Bowers, 23, a 2002 graduate of St. Anthony High School, said the earthquake seemed to last a long time -- according to the news in China, for about three minutes.
Bowers, a college senior on a six-week trip to study Chinese classical dance and folk dancing, was traveling with a group of 22 female students and two teachers from Brigham Young University in Provo, Utah.
She said no one in the dance class at the Sichuan Music Conservatory in Chengdu was injured, but she and other American students had difficulty sleeping that night as they camped outside the dance building, afraid to sleep in any structure.
"There were just a lot of people camping outside in tents," she said.

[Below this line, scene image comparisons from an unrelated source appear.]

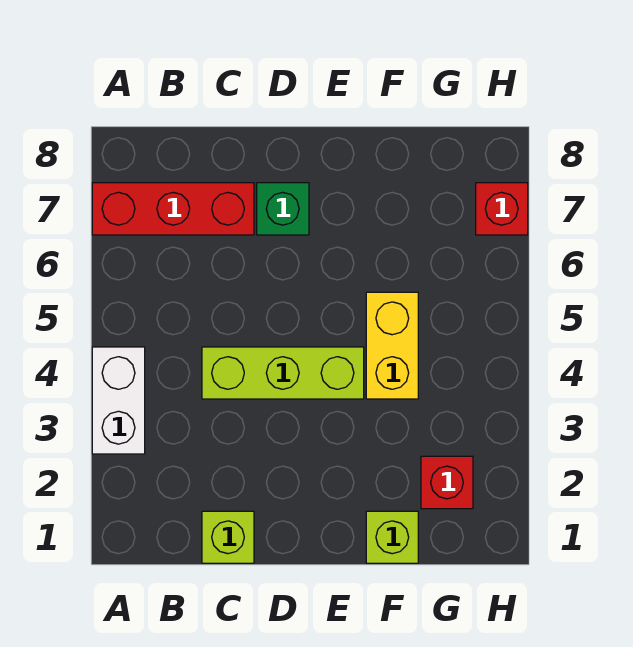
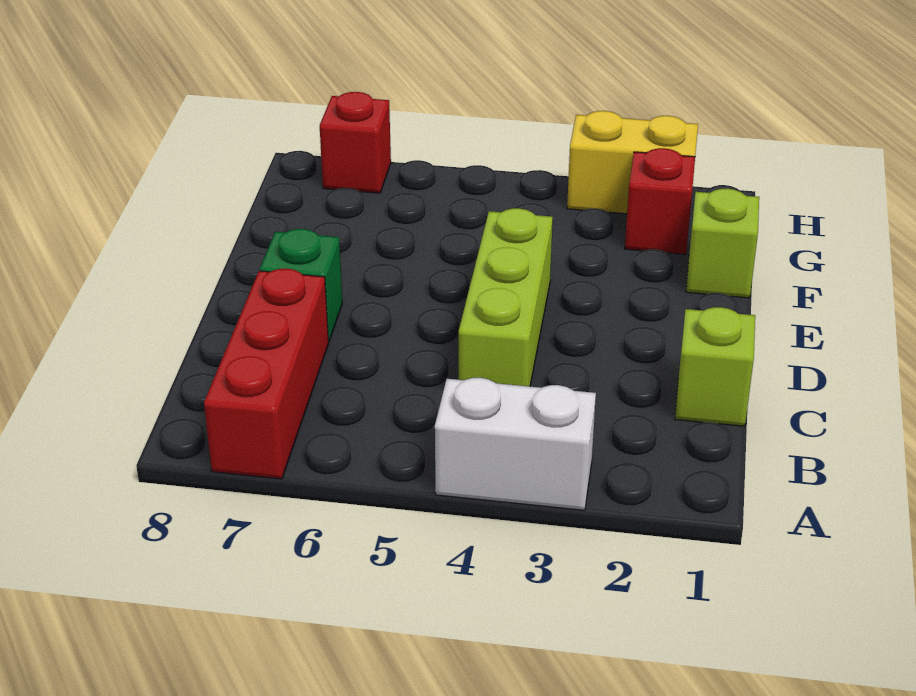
yellow brick F4:F5 level 1 -> yellow brick H2:H3 level 1

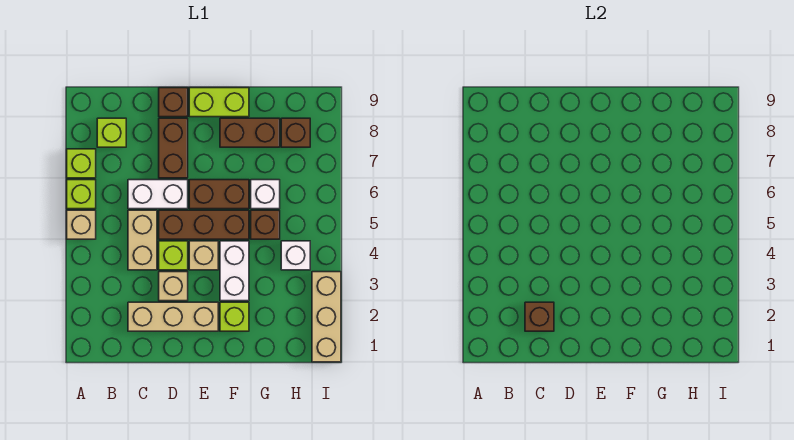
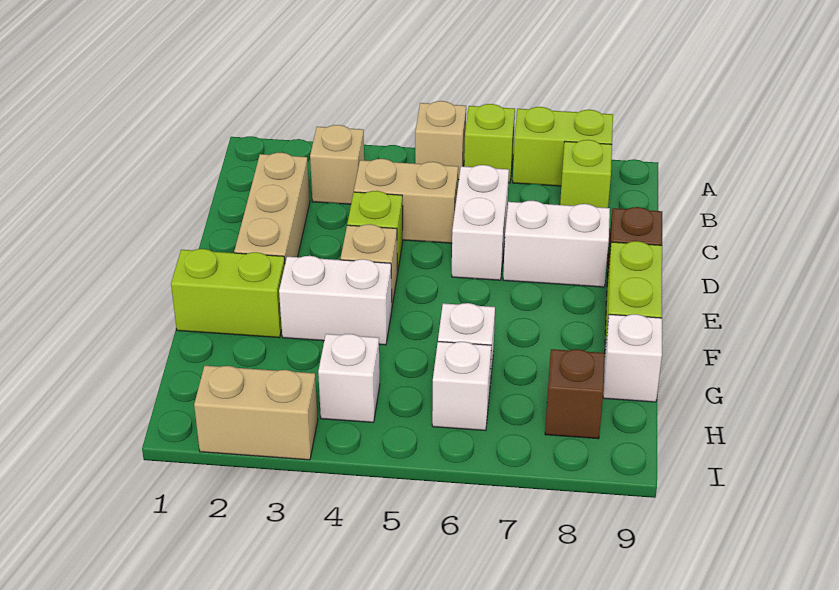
lime brick A7 level 1 -> lime brick A7:A8 level 1
brown brick C2 level 2 -> none
tan brick D3 level 1 -> tan brick B3 level 1
brown brick D5:F5 level 1 -> none
brown brick D7:D8 level 1 -> white brick D7:D8 level 1
brown brick E6:F6 level 1 -> none
lime brick F2 level 1 -> lime brick F1:F2 level 1
brown brick F8:G8 level 1 -> none
brown brick G5 level 1 -> none
none -> white brick G9 level 1
none -> white brick H6 level 1
tan brick I1:I3 level 1 -> tan brick I2:I3 level 1

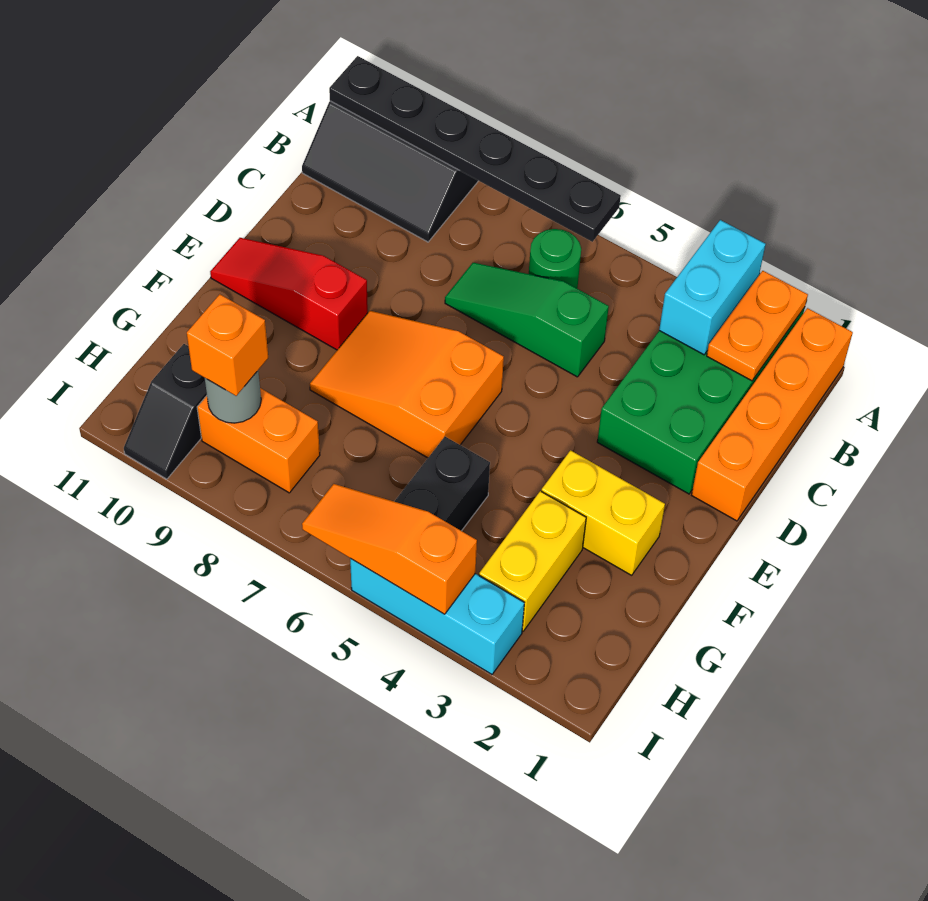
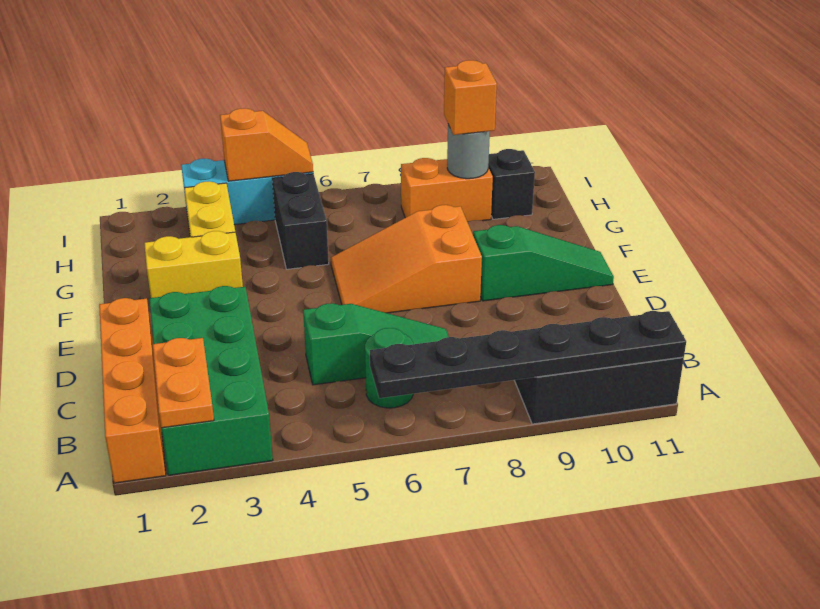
cyan brick A3:B3 level 2 -> none
orange slope E6:F8 level 1 top 6 -> orange slope E6:F8 level 1 top 8
red slope E9:E11 level 1 top 9 -> green slope E9:E11 level 1 top 9
orange slope I4:I6 level 2 top 4 -> orange slope I4:I5 level 2 top 4

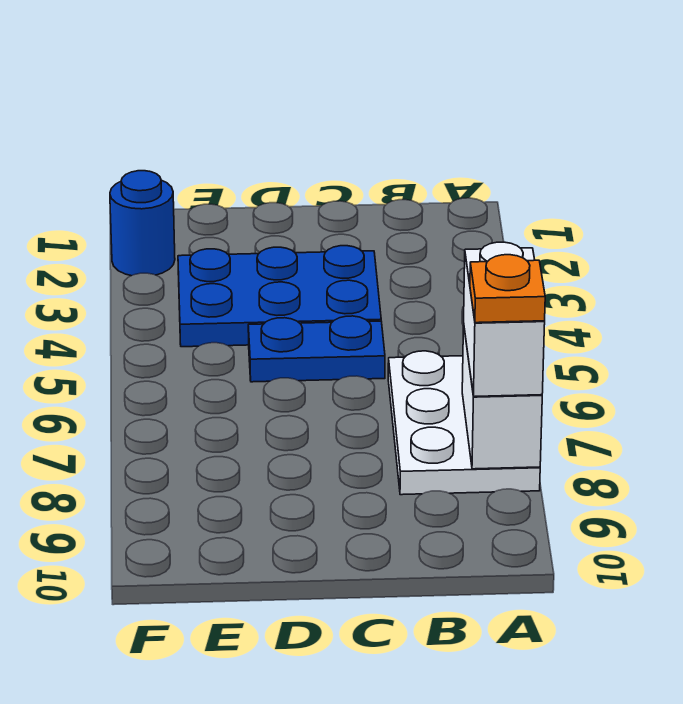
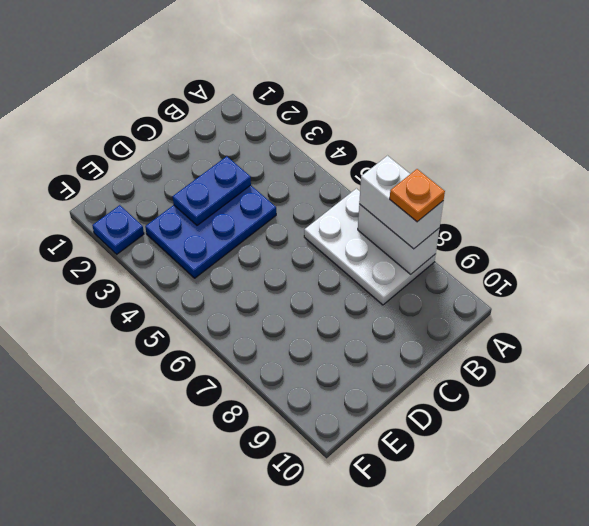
blue plate C5:D5 level 1 -> blue plate C3:D3 level 2
blue round brick F2 level 1 -> blue plate F2 level 1

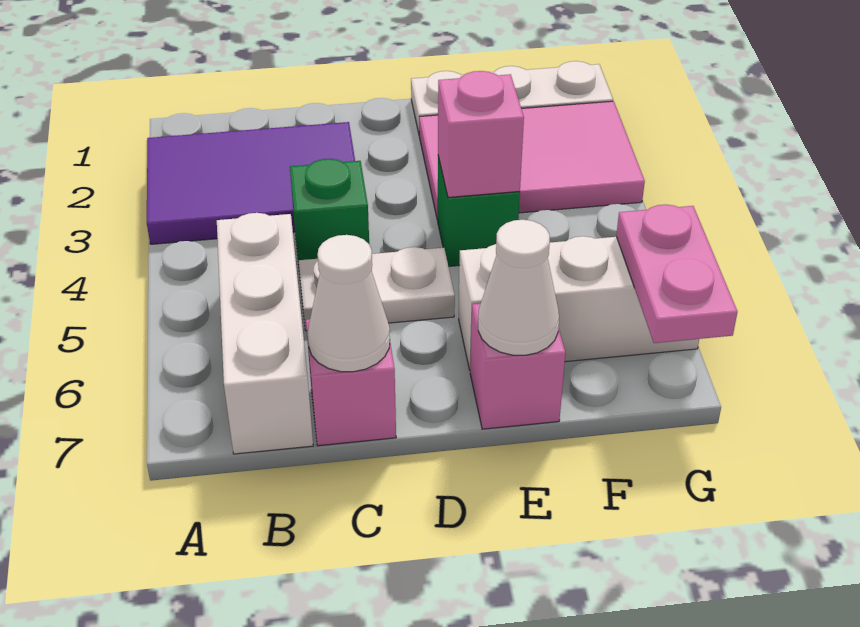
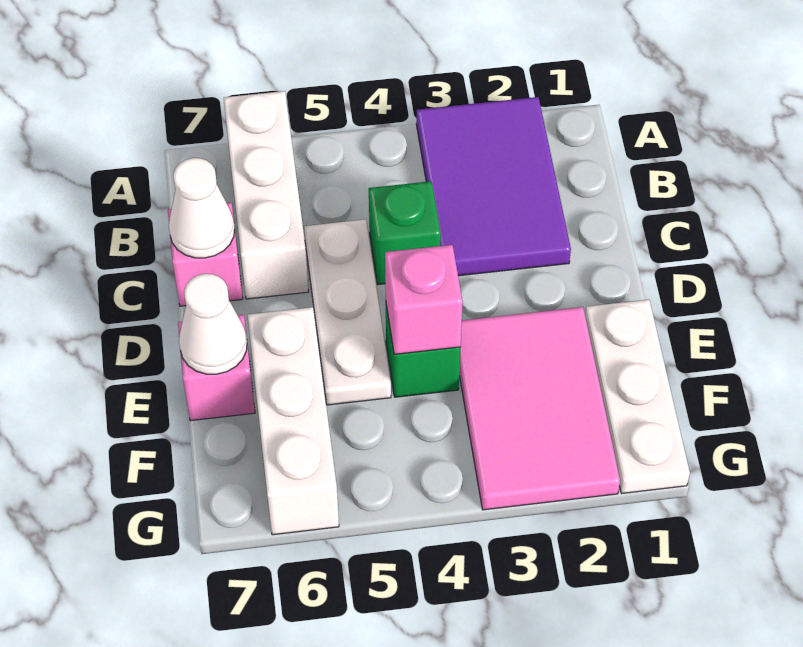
white brick B5:B7 level 1 -> white brick A6:C6 level 1
white plate C5:D5 level 1 -> white plate C5:E5 level 1
pink plate G6:G7 level 2 -> none

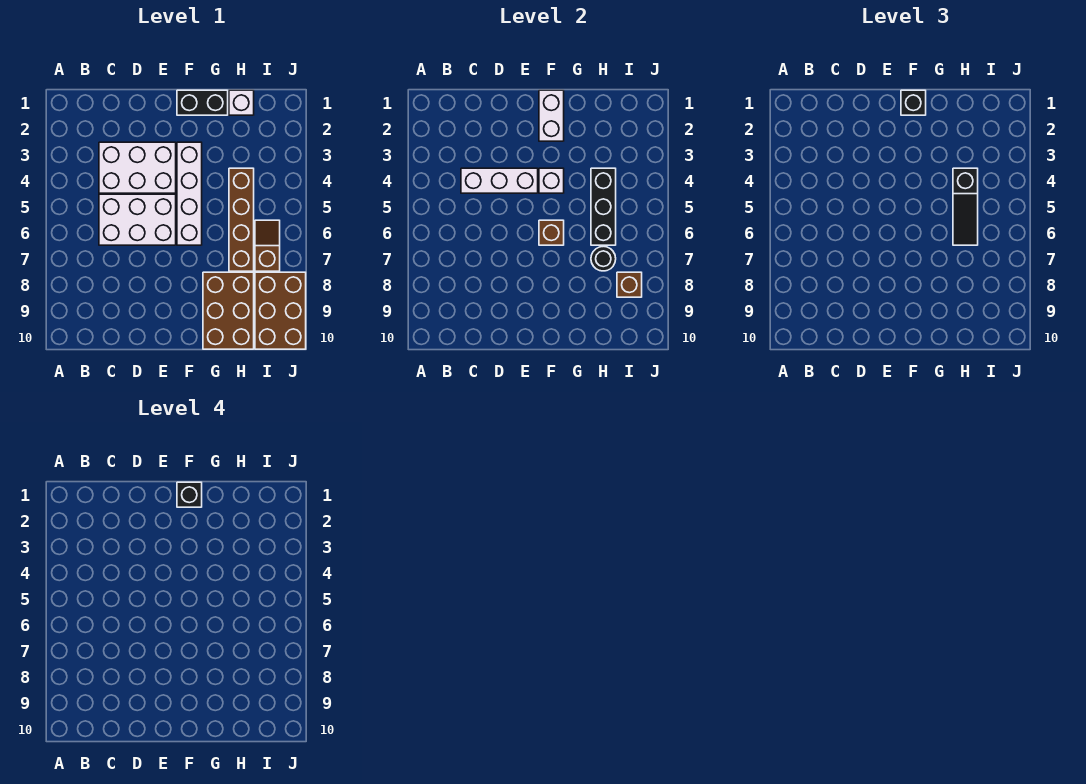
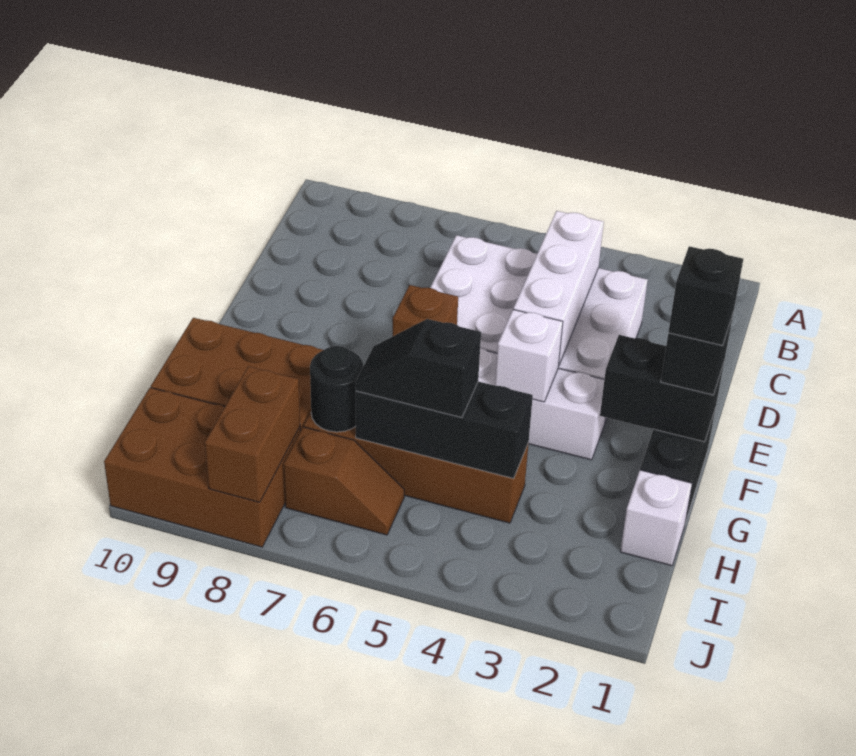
white brick F1:F2 level 2 -> black brick F1:F2 level 2
black slope H4:H6 level 3 top 4 -> black slope H5:H6 level 3 top 5
brown brick I8 level 2 -> brown brick I8:J8 level 2

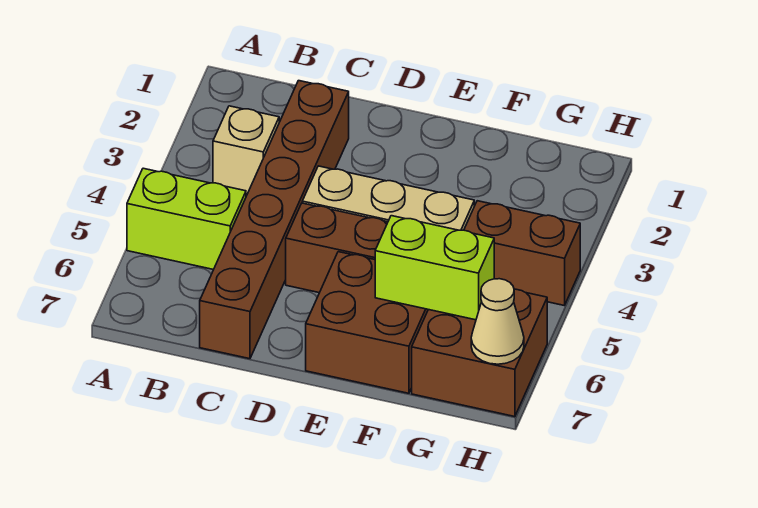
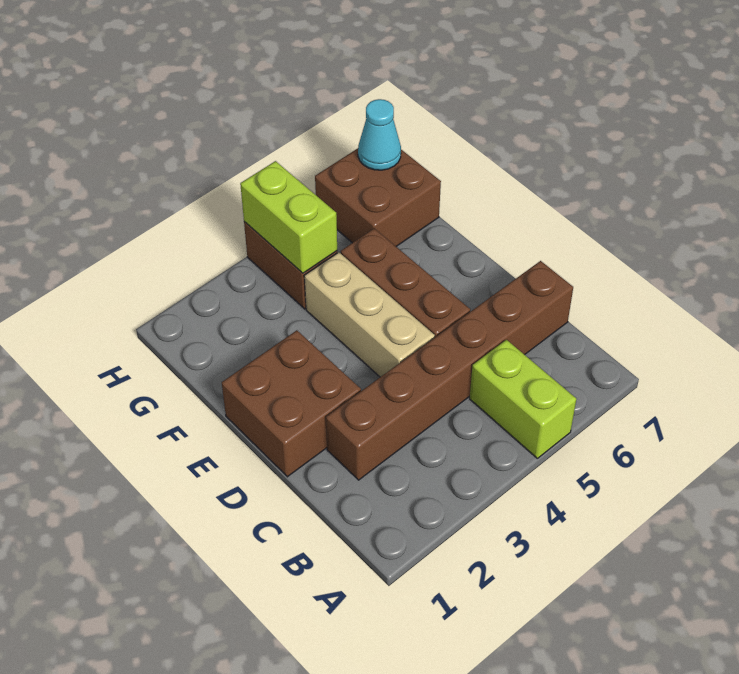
tan brick B3 level 1 -> none
brown brick E6:F7 level 1 -> brown brick D1:E2 level 1
lime brick F6:G6 level 2 -> lime brick G4:H4 level 2
tan cone H7 level 2 -> cyan cone H7 level 2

The earthquake, about 7.9 in magnitude, occurred Monday afternoon (Sunday evening, Hawaii time) and shook Chengdu city, about 50 miles southeast of the epicenter.
Bowers said there were cracks in the conservatory building, but she didn't see any collapsed buildings or anyone injured as a result of the earthquake.
Bowers said she and other students were nervous about going back into the building but eventually resumed their classes there.
She said the news reports in China kept warning people about impending aftershocks that never occurred.
"It was just nerve-wracking," she said.
Bowers said she and students and two teachers from Brigham Young University were moving out of Chengdu city to go to a different province today.
The group was scheduled to leave Chengdu on May 23, but because of the earthquake, the group cut short their stay and was moving 124 miles southeast to Guiyang city in Guizhou Province.
Bowers said the young Chinese men who were acting as guides took care of the students and ran upstairs to the dance studio during the earthquake to make sure they were all right.
"The Chinese people have been very nice to us and worried about our safety," she said.
Bowers, who plans to return with the group to the United States on June 14, said she spent about a year and a half in Chile as a missionary with the Church of Jesus Christ of Latter-day Saints and experienced some earthquakes there, but none like the one in China this week.
"This was a real earthquake," she said.